Condition category
Respiratory
Date applied
25/06/2018
Date assigned
06/07/2018
Last edited
06/07/2018
Prospective/Retrospective
Retrospectively registered
Overall trial status
Ongoing
Recruitment status
Recruiting

Plain English Summary

Background and study aims
Bronchiectasis is a condition where the lungs' airways become widened, leading to a build-up of mucus that can make them more vulnerable to infection. Patients with bronchiectasis suffer from a persistent cough, daily sputum (saliva and mucus) production and recurrent exacerbations, affecting quality of life. This study is concerned with sputum production and exploring which combinations of treatments (hypertonic saline (HTS) and carbocisteine) might help patients bring up their sputum more easily. HTS is salty water that is delivered into the airways via a nebuliser, which converts it into a mist. This treatment takes ten minutes. Carbocisteine is taken as a capsule.
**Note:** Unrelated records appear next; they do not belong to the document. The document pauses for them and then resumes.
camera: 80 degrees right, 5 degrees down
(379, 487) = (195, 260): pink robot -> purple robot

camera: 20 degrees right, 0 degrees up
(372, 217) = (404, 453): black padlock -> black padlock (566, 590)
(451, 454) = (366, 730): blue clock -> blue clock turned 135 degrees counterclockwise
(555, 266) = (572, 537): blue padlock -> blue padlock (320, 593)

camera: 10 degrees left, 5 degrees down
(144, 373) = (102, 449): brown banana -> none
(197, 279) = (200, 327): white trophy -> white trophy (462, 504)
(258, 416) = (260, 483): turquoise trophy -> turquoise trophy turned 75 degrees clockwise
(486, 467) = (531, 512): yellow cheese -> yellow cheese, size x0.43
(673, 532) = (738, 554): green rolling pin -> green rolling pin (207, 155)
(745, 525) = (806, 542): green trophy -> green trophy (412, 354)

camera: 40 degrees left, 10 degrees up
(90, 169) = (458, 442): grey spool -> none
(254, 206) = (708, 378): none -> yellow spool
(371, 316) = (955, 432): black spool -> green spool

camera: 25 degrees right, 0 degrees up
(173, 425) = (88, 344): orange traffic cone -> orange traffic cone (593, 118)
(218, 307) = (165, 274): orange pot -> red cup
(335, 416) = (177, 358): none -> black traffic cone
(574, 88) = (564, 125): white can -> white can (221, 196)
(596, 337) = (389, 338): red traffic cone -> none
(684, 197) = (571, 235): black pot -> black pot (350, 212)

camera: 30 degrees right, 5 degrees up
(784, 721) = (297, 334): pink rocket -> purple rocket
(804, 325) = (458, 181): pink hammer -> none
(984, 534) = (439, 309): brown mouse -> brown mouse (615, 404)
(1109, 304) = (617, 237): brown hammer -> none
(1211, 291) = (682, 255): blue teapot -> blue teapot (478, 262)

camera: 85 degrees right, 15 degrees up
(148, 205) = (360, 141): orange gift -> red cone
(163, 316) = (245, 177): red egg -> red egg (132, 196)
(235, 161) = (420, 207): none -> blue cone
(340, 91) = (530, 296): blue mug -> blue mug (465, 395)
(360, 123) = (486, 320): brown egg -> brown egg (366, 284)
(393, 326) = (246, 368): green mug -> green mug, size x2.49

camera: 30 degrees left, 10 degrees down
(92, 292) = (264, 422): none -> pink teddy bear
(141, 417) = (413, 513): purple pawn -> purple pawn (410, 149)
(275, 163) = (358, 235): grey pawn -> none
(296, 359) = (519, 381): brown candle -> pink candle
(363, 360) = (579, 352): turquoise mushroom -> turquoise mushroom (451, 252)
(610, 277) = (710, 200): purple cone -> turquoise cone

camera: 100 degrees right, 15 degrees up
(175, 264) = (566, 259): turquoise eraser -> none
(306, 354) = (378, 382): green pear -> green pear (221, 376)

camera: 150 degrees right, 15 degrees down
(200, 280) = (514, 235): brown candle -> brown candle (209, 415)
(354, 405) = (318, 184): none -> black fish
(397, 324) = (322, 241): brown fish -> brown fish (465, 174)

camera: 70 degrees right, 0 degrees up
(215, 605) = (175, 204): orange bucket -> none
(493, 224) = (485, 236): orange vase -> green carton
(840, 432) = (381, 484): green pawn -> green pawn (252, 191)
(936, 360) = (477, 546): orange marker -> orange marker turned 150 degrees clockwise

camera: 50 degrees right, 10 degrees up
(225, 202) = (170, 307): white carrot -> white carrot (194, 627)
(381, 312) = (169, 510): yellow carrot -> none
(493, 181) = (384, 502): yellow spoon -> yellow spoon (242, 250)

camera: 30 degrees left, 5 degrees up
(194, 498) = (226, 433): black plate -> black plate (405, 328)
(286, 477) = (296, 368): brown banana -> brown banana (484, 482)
Research has shown that these treatments can make it easier for patients to cough up sputum, resulting in potentially fewer exacerbations and hospital admissions, which could improve quality of life for people with bronchiectasis. These treatments are currently used in clinical care but there is not enough evidence to recommend them as part of standard care. The aim of this study is to find out whether HTS and/or carbocisteine result in better outcomes than usual care in patients with bronchiectasis.

Who can participate?
Patients with bronchiectasis

What does the study involve?
Participants are randomly allocated to one of four combinations of treatments: HTS and standard care, carbocisteine and standard care, a combination of HTS and carbocisteine with standard care, and standard care alone. Participants have to attend six additional appointments as part of the study over a 2-year period with five in year one. At the start of the study, information is collected about participants' smoking status, bronchiectasis characteristics, medications, medical history, exacerbation history, antibiotic use, and any airway clearance techniques used. A physical exam, vital signs and urine pregnancy test are completed. A questionnaire is completed with patients to explore any respiratory symptoms they may be experiencing since their last clinic visit. A lung function test is also performed and a range of health-related quality of life questionnaires are completed. At subsequent visits, lung function tests are repeated, exacerbation history is explored, vital signs are obtained and questionnaires are completed again. The nebulizer that patients use to deliver the hypertonic saline can record data about how the patient uses the nebuliser. This usage data is not reviewed with the patient until after they have completed the first year of the study. All patients are also be given a spirometer to perform lung function tests at home on a weekly basis. In addition, patients are asked to use their spirometers at the start of a suspected exacerbation. Patients are asked to bring their spirometer to each study visit. At the 52-week visit the patient is also asked to complete a questionnaire about using the spirometer and nebuliser. Follow-up at 104 weeks collects information about the patient’s quality of life, any exacerbations they have had or any antibiotics they have taken for exacerbations. If the patient is already taking part in studies that are currently collecting information on bronchiectasis patients are asked for permission to use this information. Otherwise they are invited to the study site for an additional visit.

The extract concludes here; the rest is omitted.